Gadis yg memakai seragam SMP itu tersenyum lebar melihat orang yg berada di depan gerbang sekolahnya. Gadis itu berlari menghampiri orang itu dan memeluknya. Orang yg dipeluk hanya tersenyum sambil mengelus rambut putri bungsunya itu.
"Bunda nggak jdi ke rumah nenek ya? Makanya sekarang Bunda jemput Arin disekolah?"
Arin melepaskan pelukannya dan menatap bundanya penuh tanya. Bundanya kemarin mengatakan kalau bundanya akan pergi ke rumah neneknya selama beberapa hari. Namun entah kenapa bundanya kini malah menjemputnya.
"Nggak tau kenapa tpi Bunda pengen banget ketemu Arin sebelum pergi, jdi Bunda mau jemput Arin dulu sebelum pergi." Arin hanya menganggukkan kepalanya.
"Arin pasti laper kan? Kita makan yuk! Kata temen Bunda di deket sini ada restoran yg baru dibuka.

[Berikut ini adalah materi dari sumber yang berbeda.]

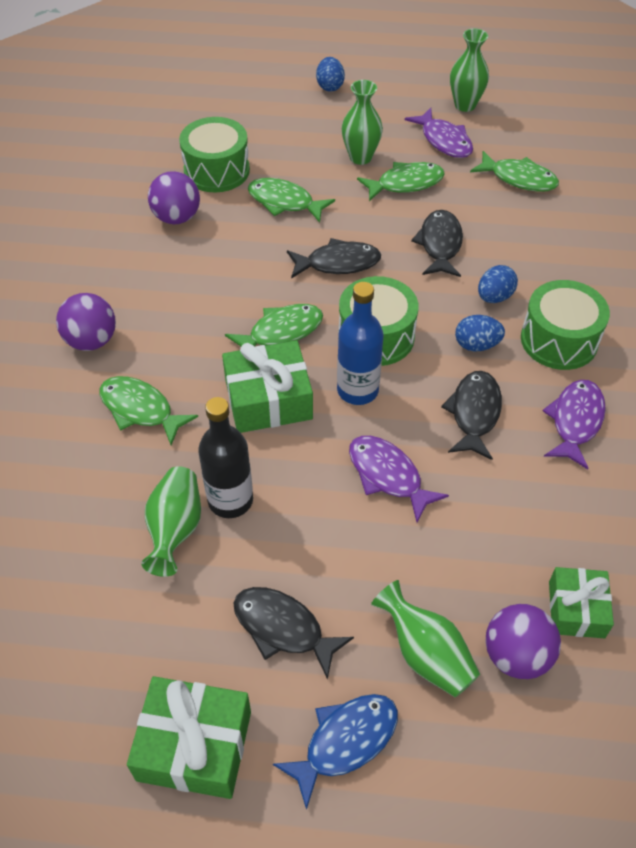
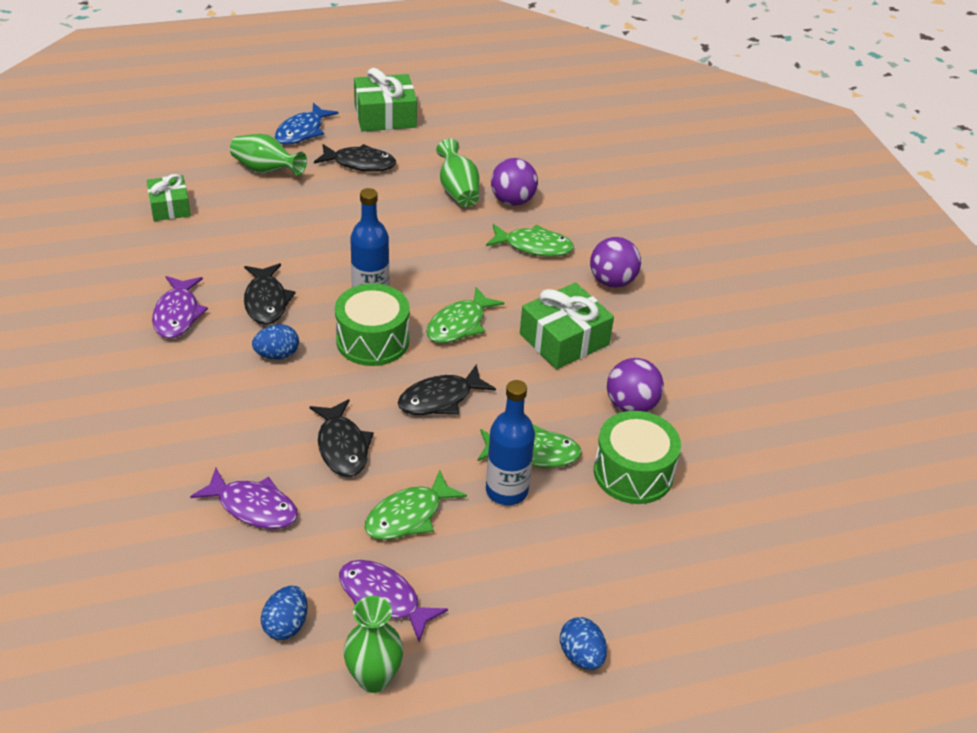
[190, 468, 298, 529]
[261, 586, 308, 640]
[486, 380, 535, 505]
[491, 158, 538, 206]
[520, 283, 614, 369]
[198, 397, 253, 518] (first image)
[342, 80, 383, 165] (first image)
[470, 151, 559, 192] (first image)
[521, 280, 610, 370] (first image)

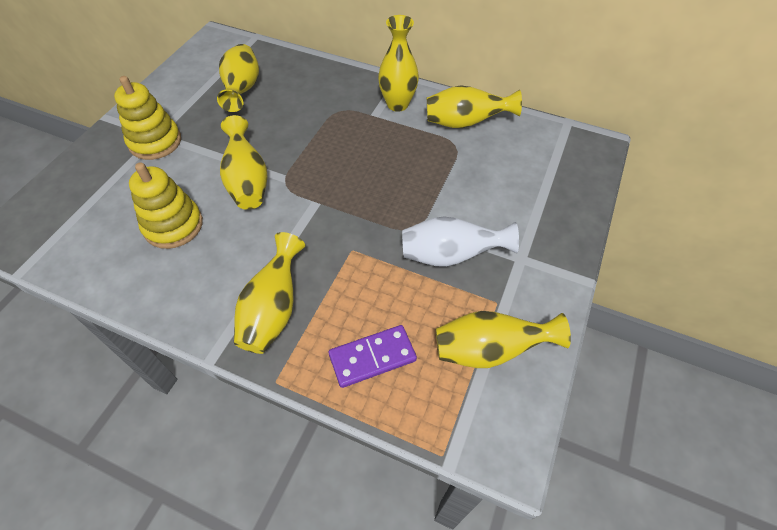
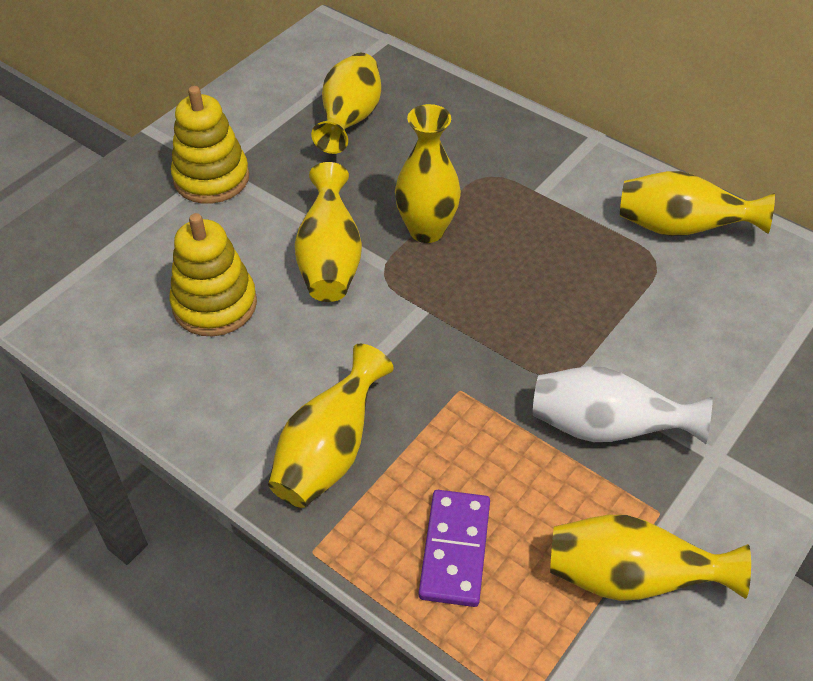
[395, 104, 461, 243]
[419, 490, 490, 607]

Arin mau makan disana?"
"Mau!!" Arin menjawab dengan begitu antusias.
Mereka menyebrang jalan tanpa menoleh kanan kiri, karena memang sekolah Arin terletak di samping perempatan dan kini lampu lalu lintas menunjukkan warna merah jdi mereka bisa langsung menyebrang tanpa menunggu jalanan sepi. Saat sadar kalau tiba tiba orang orang pergi menghindar dari jalan, Kirana terkejut melihat ada mobil melaju kencang ke arahnya dan Arin.
BRAKK!!!
Arin yg didorong Kirana ke pinggir jalan langsung menoleh mendengar suara yg cukup keras itu. Matanya terbelalak melihat bundanya kini tergeletak bersimbah darah. Pikiran Arin mendadak kosong, ia tak bisa berpikir apapun. Yg di lakukannya hanya terdiam beberapa saat sebelum akhirnya berjalan mendekati tubuh bundanya yg mulai kaku.
"Bunda..."
Arin terduduk di jalanan, ia tak peduli tentang dirinya yg kini ada di tengah jalan. Arin memeluk bundanya. Ia menangis, meraung meminta pertolongan. Namun tak ada yg bergerak untuk menolong, orang-orang malah diam menatap iba ibu dan anak itu.
"Bunda... Bunda... Bunda ayo bangun... Bunda tdi cuma jatuh aja kan, Bunda baik-baik aja kan. Tpi kenapa Bunda malah diem aja. Ini... ini darah siapa Bunda? Kenapa ada di mana-mana? Bunda jawab Arin. Bunda... hiks.. hiks..."
"Bunda bangun!! Jangan bikin Arin khawatir... Bunda!!"
"Bunda, Arin janji nggak bakalan jdi anak manja lgi, Arin bakal rajin belajar, nggak jahilin bang Yastha lgi, tpi Bunda harus bangun... bangun Bunda... Bunda... Bunda...Bunda..."
"BUNDA!!"
Arin terduduk, nafasnya terengah engah, keringatnya pun bercucuran. Arin menunduk dan memejamkan matanya. Arin berusaha mengendalikan dirinya sendiri. Ia tak mau kejadian setahun silam kembali terjadi padanya. Ia tak mau menyusahkan orang lain.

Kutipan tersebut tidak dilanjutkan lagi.